Um ano depois soube, por um primo dele, que a medalhinha estava guardada no criado mudo de seu amor, onde podia ser vista por quem abrisse a primeira gaveta. Sentiu-se importante. Tanto quanto no dia do aniversário da melhor amiga, quando ele pediu-lhe um pedaço de bolo. Logo ela, ter a honra de servi-lo? Sentiu-se exultante, e quando ele terminou de comer o bolo cheio de glacê, (momentos que ela praticamente filmou cada gesto dele, como uma câmera, ou uma idiota) e negou com a cabeça a pergunta se gostaria de mais um, sentiu-se a última das mulheres. Ele já não precisava dela em sua existência. Um abandono.

Por ironia, naquele dia ela teve a idéia de ligar para mãe e perguntar se poderia ficar até o final da festa, que se daria às cinco horas da manhã, após um racha, onde só os rapazes da festa participariam (as mulheres deveriam ficar, como ficavam as mulheres de antigamente, enquanto seus maridos saíam para discutir política ou cair em alguma emboscada – política também). A mãe sempre liberal (afinal a filha chorava pelos dezenove cantos da casa, 28 horas por dia por causa do moçoilo) negou o pedido. Ela nunca perdoou a mãe, mas a mãe nunca soube.

Outra ocasião, em uma festa pseudopunk, quando ele finalmente mostrou alguma chance mais verdadeira de aproximação física, ela fugiu. Temia estar sendo ridicularizada. Mas não estava. Ele não era como ela, que um dia, lá no início da história, o ridicularizou por ama-lo. Ele era normal e ela não sabia. Pensou que era como todas as pessoas que ela se relacionava.

Quando ele passou no vestibular e teve seus cabelos raspados, ela pegou os tufos negros e guardou para si, até conhecer aquele que viria ser seu marido. Misturou às madeixas seu perfume predileto, imaginando com isso, poder atraí-lo pela força da magia. Acho que isso estragou tudo, porque depois de algum tempo ela finalmente racionalizou: como poderia trazer alguém para perto, justamente com um aroma que esse alguém odeia?

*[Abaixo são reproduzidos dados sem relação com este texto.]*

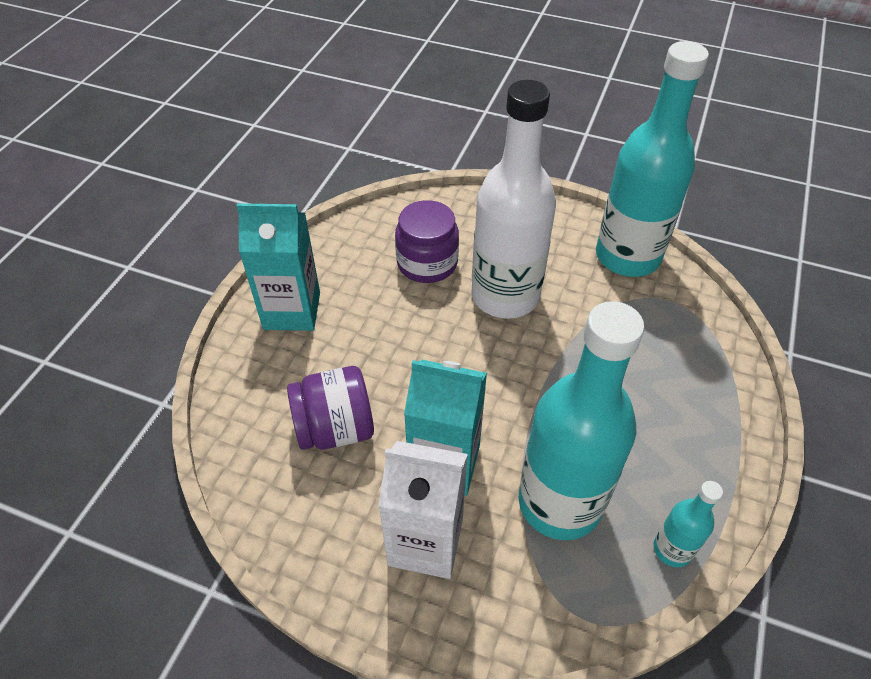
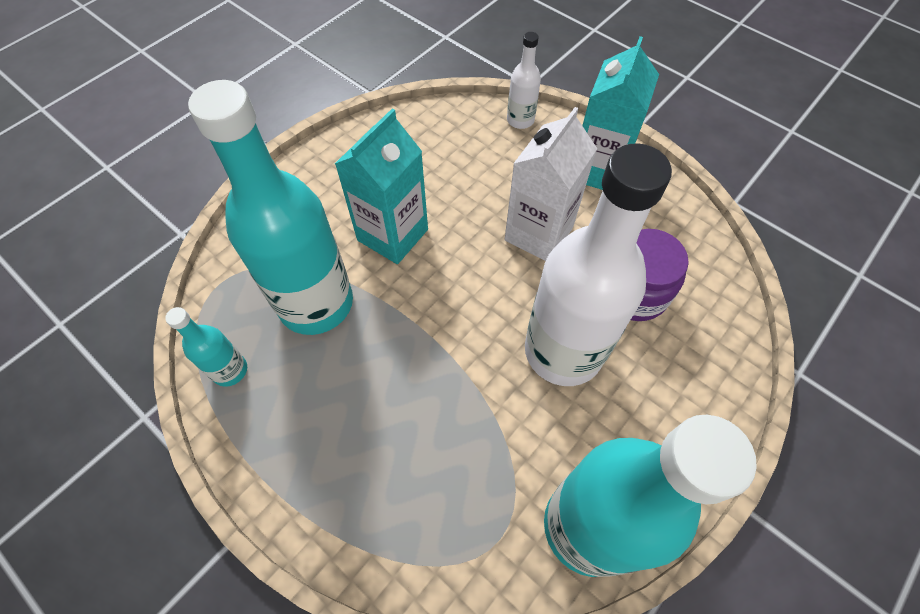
camera: 110 degrees right, 10 degrees up
(234, 392) = (520, 120): none -> white bottle
(335, 428) = (459, 173): purple jar -> none
(425, 542) = (335, 203): white carton -> white carton (538, 233)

E um dia tudo acabou. Com ela jogando livros em direção a ele. Mas ele tinha auto-estima e não aceitou tal ato passional. Mesmo que fosse por amor, hoje ela entende.

Penso que se amaram. Nunca souberam se eram correspondidos. O medo os separou. Ela instaurou o medo entre eles.

Viram-se mais uma vez. Dessa, ela passara no vestibular, e no olhar dele, o adeus já estava escrito há muito tempo. Apenas por ele ser ciente da incompatibilidade que comprometia tal amor.

Ela, sabedora da despedida, começando a ver toda verdade de sua existência e ciente do fim, pela demora de tudo, apenas sorriu.

Nunca mais se viram. Apenas se recordam, mas chacoalham a cabeça, jogando as lembranças para bem longe de suas existências.

Hoje certamente se entenderiam. Mas nenhum dos dois sabe disso.

E nesses anos que se conheceram, se falaram raras vezes.